Endocrine Abstracts (2006) 11 P500

Development of dopamine agonist resistance and progression from microadenoma to macroadenoma in two women with hyperprolactinaemia

D McCall1, SJ Hunter1, RS Cooke2, B Herron3, B Sheridan4 & AB Atkinson1

1Regional Centre for Endocrinology and Diabetes; 2Department of Neurosurgery; 3Department of Neuropathology; 4Regional Endocrine Laboratory, Royal Victoria Hospital, Belfast, United Kingdom.

Dopamine agonist therapy is an effective long-term treatment in >90% of patients with hyperprolactinaemia, controlling both prolactin secretion and tumour growth. We describe the unusual late emergence of resistance to high-dose dopamine agonist treatment in two recent female patients. Both women presented with secondary amenorrhoea, were shown to have high prolactin levels and a pituitary microadenoma. Each had an excellent initial response to bromocriptine but years later developed a cabergoline-resistant macroadenoma.

Case 1: This 57 year old, first seen in 1985, responded well to dopamine agonist treatment over a fifteen year period. However from 2000 onwards, elevation of prolactin levels became unresponsive to carbergoline dose escalation and a macroadenoma developed. Transsphenoidal surgery was performed in 2003 with radiotherapy a year later. On continued carbergoline, prolactin levels are <40 mU/l.

Case 2: This 38 year old presented in 1993, tolerated carbergoline well at low doses and conceived in 1996. Persistent galactorrhoea one year post-partum prompted re-introduction of carbergoline. However despite dose escalation, prolactin levels continued to rise. CT pituitary confirmed the presence of an enlarging adenoma and the patient had transsphenoidal surgery in May 2005. Prolactin levels on continued carbergoline therapy (1.5 mg/week) are normal. Late onset of dopamine agonist resistance with progression of microadenoma to macroadenoma is most unusual and raises concerns regarding pituitary carcinoma.

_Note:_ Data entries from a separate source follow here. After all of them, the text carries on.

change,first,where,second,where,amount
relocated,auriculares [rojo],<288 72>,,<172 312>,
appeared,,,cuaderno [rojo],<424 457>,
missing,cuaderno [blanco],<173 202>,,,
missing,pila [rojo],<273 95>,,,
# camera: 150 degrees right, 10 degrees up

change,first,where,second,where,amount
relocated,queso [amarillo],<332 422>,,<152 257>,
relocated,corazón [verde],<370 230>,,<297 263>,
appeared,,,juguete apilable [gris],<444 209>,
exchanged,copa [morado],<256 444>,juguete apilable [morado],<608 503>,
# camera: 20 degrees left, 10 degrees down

This diagnosis can only be made definitively in the presence of metastases. While histology cannot differentiate between benign and malignant pituitary tumours, immunohistochemical techniques may be useful, with carcinoma cells staining strongly for Ki67 and p53. Although tumour tissue from case 1 showed brisk Ki67 activity, this test in case 2 and p53 staining in both, was equivocal. In these cases neuropathological techniques provide only limited characterisation of the tumour and the need for careful ongoing clinical assessment in hyperprolactinaemia is emphasised.